Peki yazının başından beri bahsettiğim ve başlıkta da bas bas bağırdığım o en büyük günah nerede devreye giriyor? Yoksa her şeyi unuttum ve yazıyı yazarken yarı yolda fikrimi değiştirdim mi? Elbette ki hayır! Açlık Oyunları‘nın genç yetişkin türüne ait olması, beni bu aydınlanmam sonrası çok daha fazla yaraladı hatta, öyle diyeyim. Çünkü o yıllarda gram zevk almadığım, ama bu yaşımda çok daha etkileyici geldiğine emin olduğum kitabı, ben genç bir yetişkinken anlayamamışım; çok daha derin olduğunu kavramak için büyümem gerekmiş meğer.

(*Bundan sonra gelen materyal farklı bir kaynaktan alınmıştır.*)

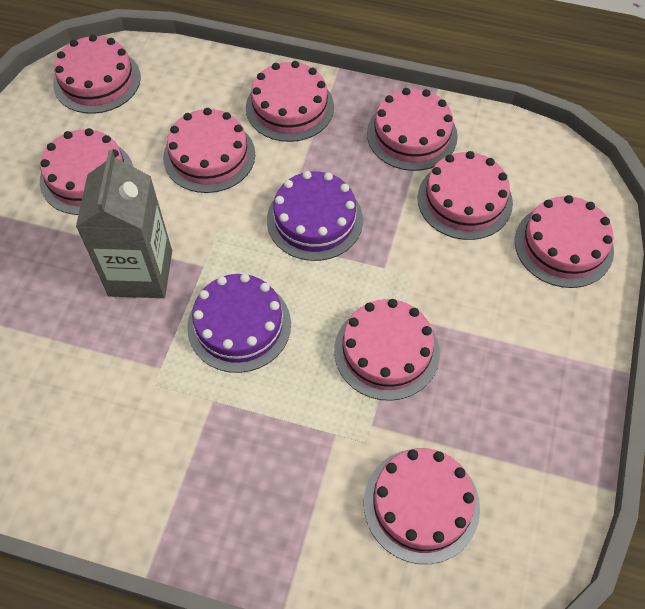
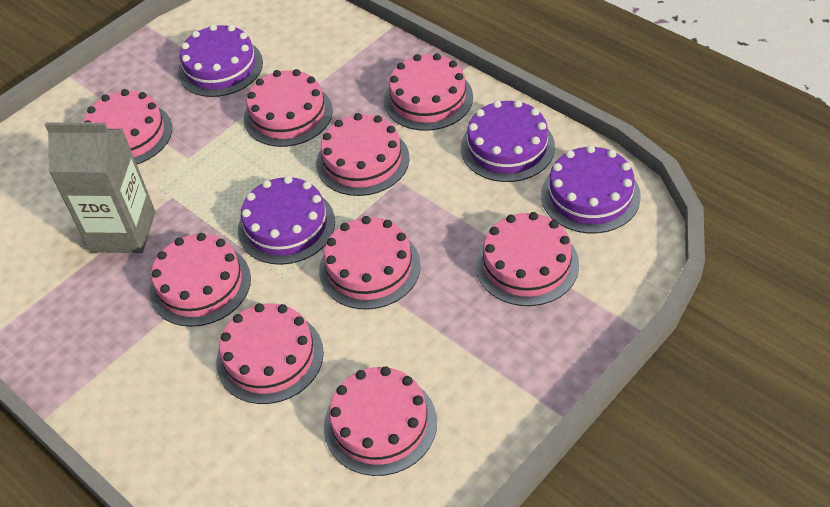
purple cake: 2 -> 4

O acımasız, lanet ve travmatik dünyanın tek sorunu gerçekten de bir genç yetişkin kitabı olması. Kabul, Katniss kadar genç bir kızın tüm bunlara göğüs germesi kolay değil ve belki de distopik anlamda etkileyici kılan nokta da tam olarak burası. Ancak The Handmaid’s Tale ile yaptığım kıyaslamada June ve Katniss arasındaki farkın yaşları olduğunu söylememdeki sebep de biraz burada devreye giriyor; unutmayın ki Katniss hala duygularını uçlarda yaşayan gencecik bir birey. June ise bu anlamda kısmen de olsa doygunluğa ulaşmış. Katniss “Ay Gale mi olsa yoksa Peeta mı?” diye saçma sapan ikilemlere düşerken June bunları elinin tersiyle itip hayatta kalma üzerine odaklanabiliyordu mesela. Anlatabildim mi derdimi?
Bu yaşımda geriye dönüp baktığımda her şeyin çok daha ağır olduğunu anlayabilmem, belki de belli bir birikim sonrası kazandığım bir şeydir; bilemiyorum. Ancak Katniss’ın Ateşi Yakalamak‘ta sahte de olsa “hamile” kisvesi altında propaganda malzemesi yapılmasını, şimdi çok daha kan dondurucu olarak görüyorum mesela.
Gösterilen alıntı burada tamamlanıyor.